Heads of international schools are juggling more than ever. Recruitment pipelines run dry amid global talent wars, retention slips with high churn rates hovering around 15-20% in many networks, and operational headaches, from safeguarding compliance to leadership gaps, pile on daily. When global anxiety collides with internal staff tensions, every complaint or contract dispute turns into a potential crisis, draining time and eroding morale. Leaders report weekly grievances, misaligned teams, and a constant scramble to hold it all together.


It’s probably unsustainable. The role of the Head has evolved faster than the support structures around it though.



Heroics Fail Long-Term

You can't lead your way out of a systems problem. Patrick Lencioni nails it in The Advantage: organizational health trumps talent, multiplying intelligence through cohesive leadership, clarity, communication, and reinforcement. Dave Ulrich echoes this - victory comes from repeatable capabilities, not individual stars. Schools win when they build systems for hiring, onboarding, and development that outlast any one person.

Many schools exploit only a fraction of their collective smarts. Politics creep in, productivity dips, and good staff walk.



People Systems as the Missing Layer

These pains - recruitment uncertainty, slow new-hire ramps, leadership inconsistencies, safeguarding overload - aren't isolated. They stem from weak people management infrastructure. Think approval workflows for contracts, centralized staff files, role clarity matrices, talent dashboards, onboarding checklists, and scheduled engagement checks.


We’re probably going to see a surge in demand for SOPs, tech platforms, and fractional HR support that scales with growth. Without this, even brilliant Heads end up micromanaging and breeding resentment.



Building Systems That Stick

Start with diagnostics: audit your talent pipeline. Are JDs crystal-clear and is there alignment across departments and some common threads? Arguably, everyone’s JD should mention supporting enrollments and cross-functional collaboration. Does screening match requirements? Is training role-specific with defined success metrics? Implement people dashboards for real-time insights (spot flight risks early, track safeguarding training, map leadership bench strength etc).

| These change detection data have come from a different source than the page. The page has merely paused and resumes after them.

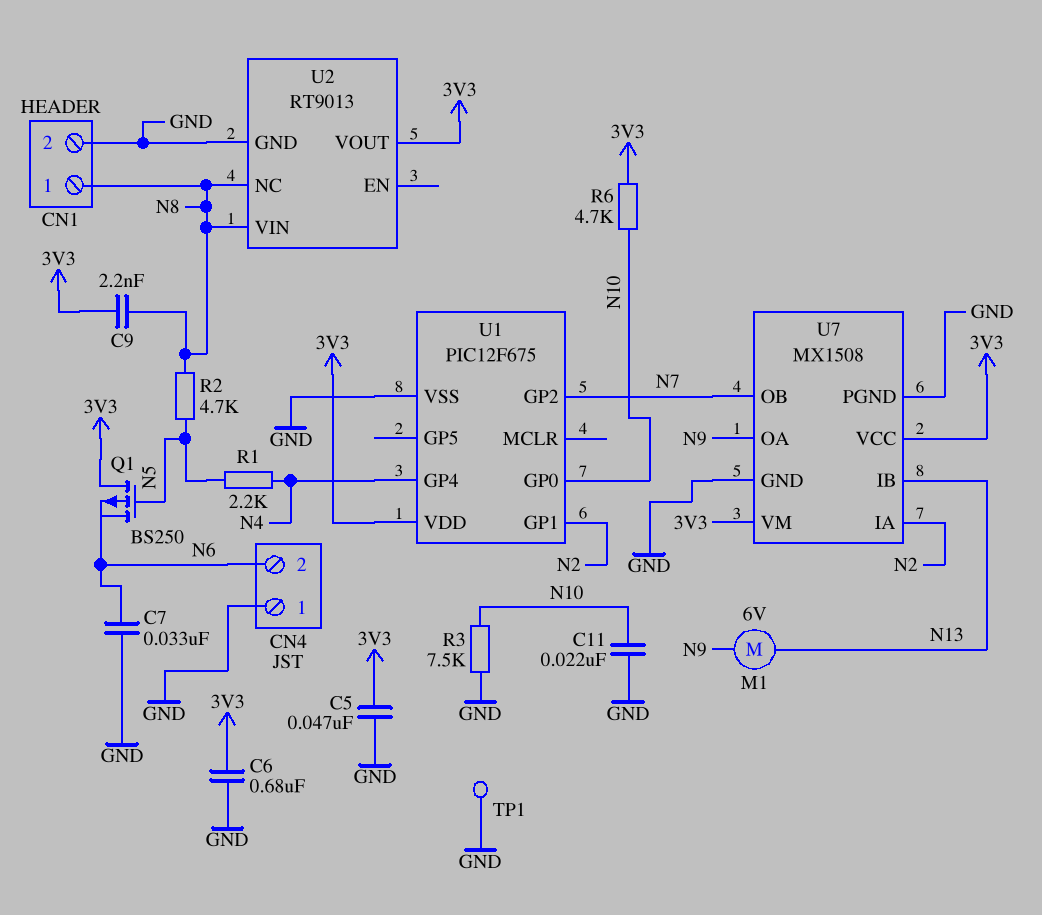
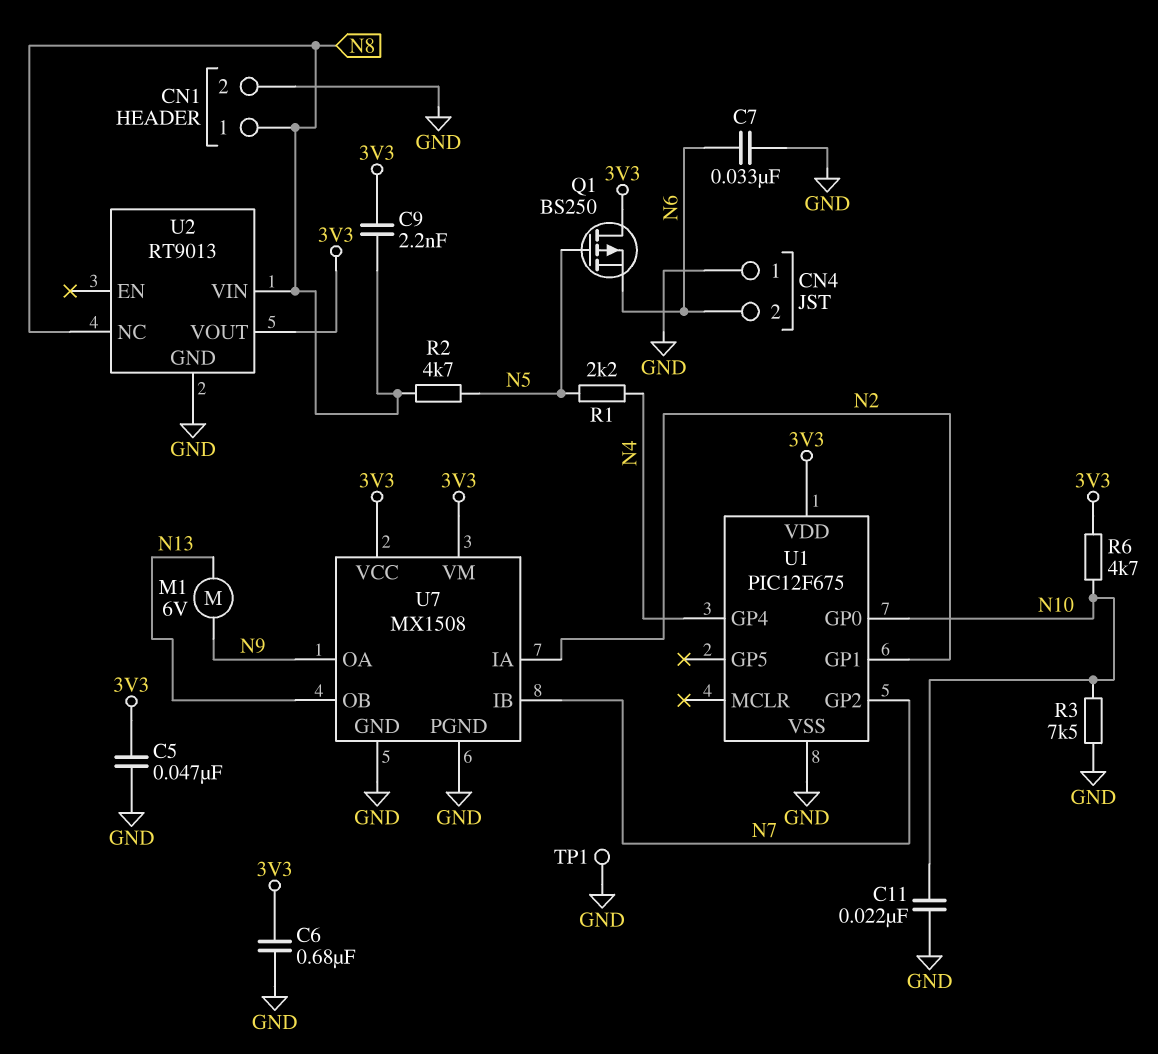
U7 pin IB: N13 -> N7
U7 pin OB: N7 -> N13

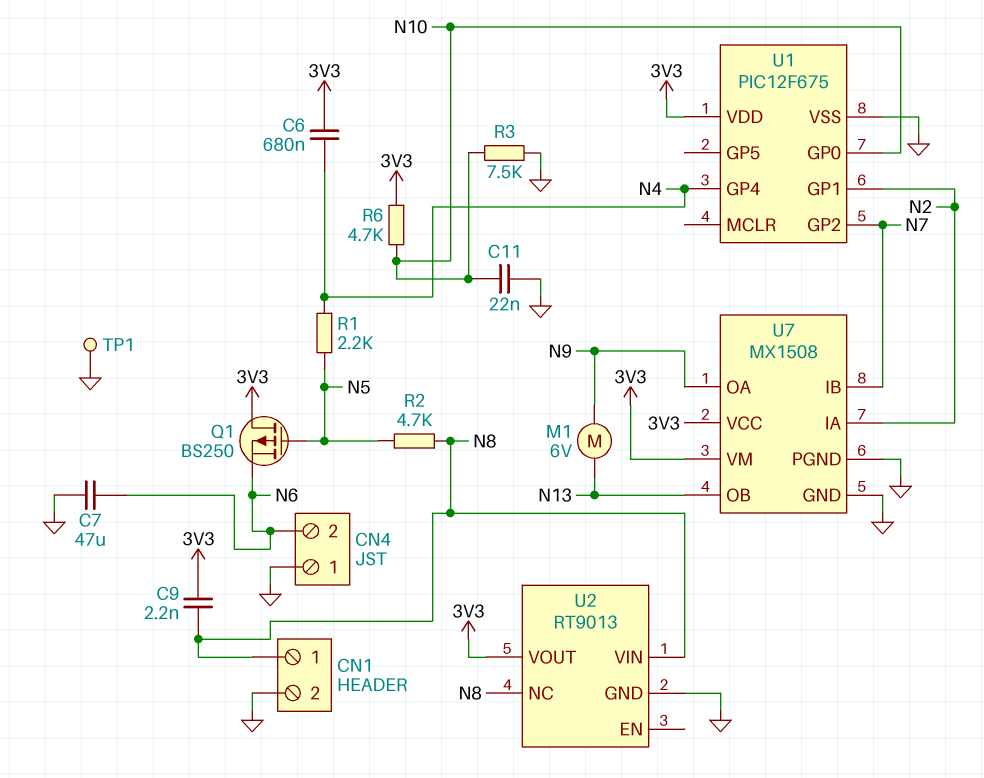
C5: 47nF (3V3, GND) -> none
C6: 680nF (3V3, GND) -> 680nF (3V3, N4)
C7: 33nF (GND, N6) -> 47uF (GND, N6)

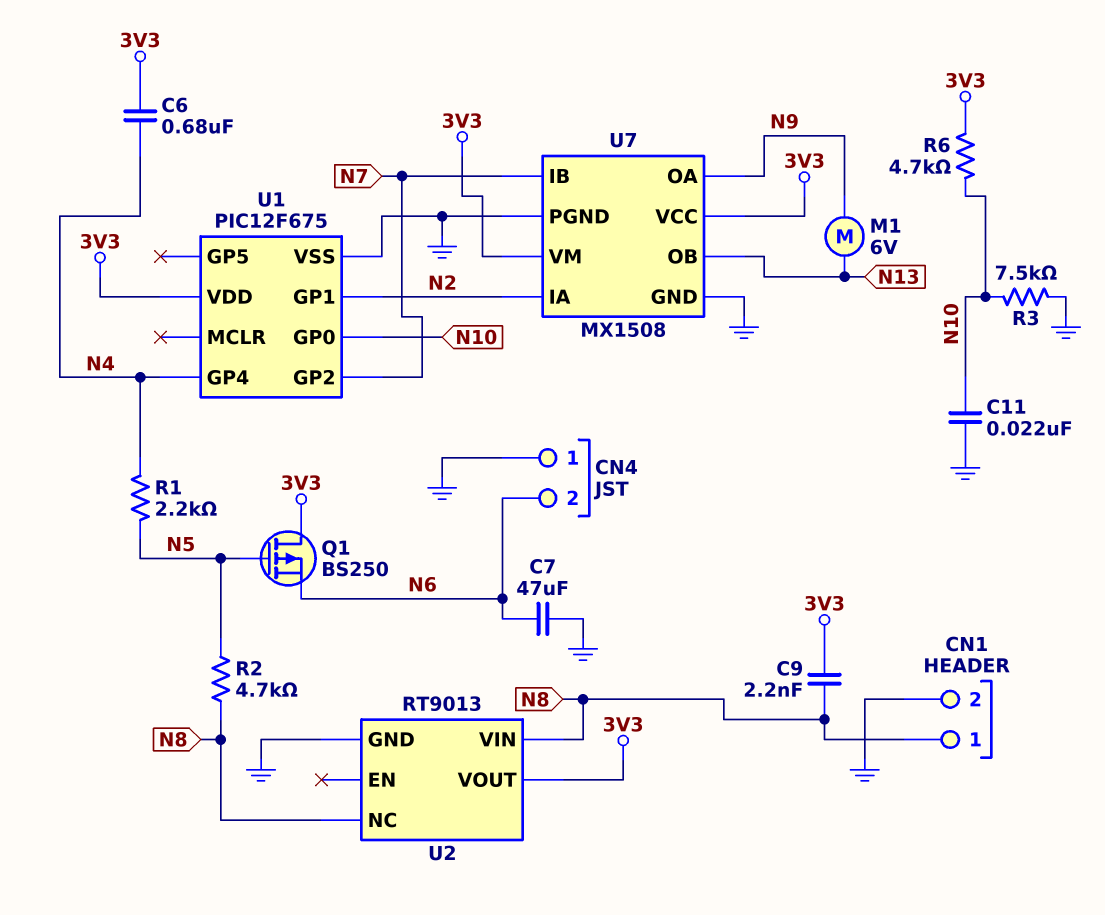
TP1: test point (GND) -> none

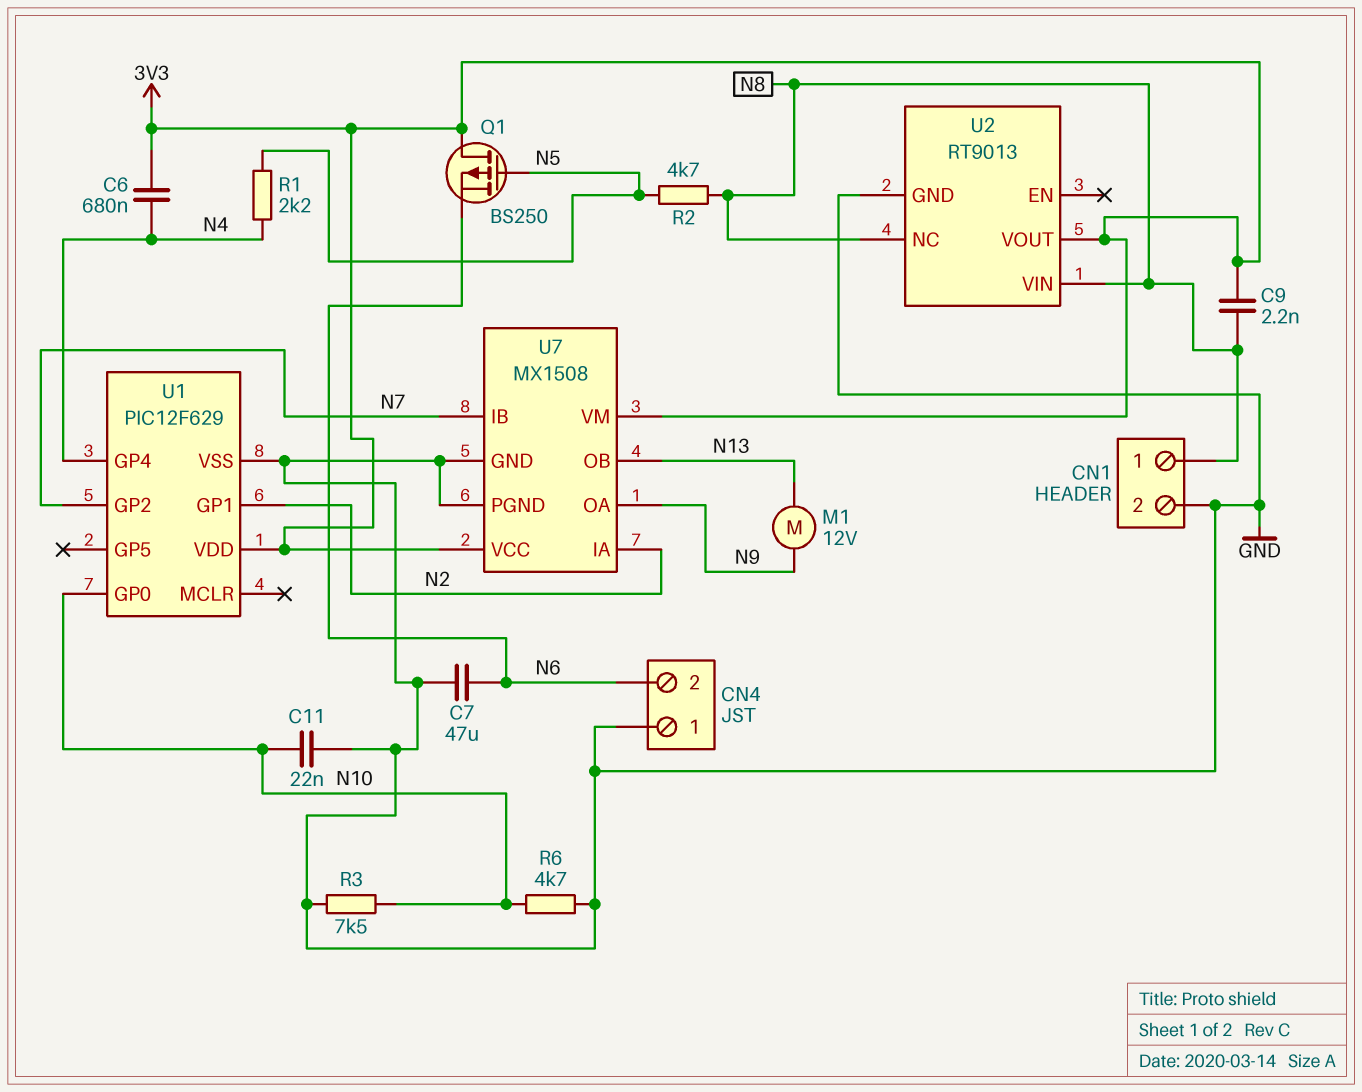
M1: motor 6V (N9, N13) -> motor 12V (N9, N13)
R6: 4.7k (3V3, N10) -> 4.7k (GND, N10)
U1: PIC12F675 -> PIC12F629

Layer in meeting rhythms for accountability, not just updates. Use pulse checks to gauge energy, trust, and interdependence - AI makes everyone an expert, but systems foster teams.


Culture? Measure it via observable behaviors: role interdependence, goal alignment, open feedback loops. Low turnover follows. Look at Lencioni again who observes that healthy organisations boast high morale and minimal good-staff exits. Undesirable attrition is the thing to measure in schools over the coming few years.



The 2026 Imperative

International schools face regulatory flux, cultural diversity pressures, and financial squeezes. Wellbeing is now core, not optional, with 60% integrating AI for admin relief.

Hearts matter in schools, but structure prevents task overload. Heroics impress; systems sustain. Heads handling complaints weekly? That's a signal: build the layer now.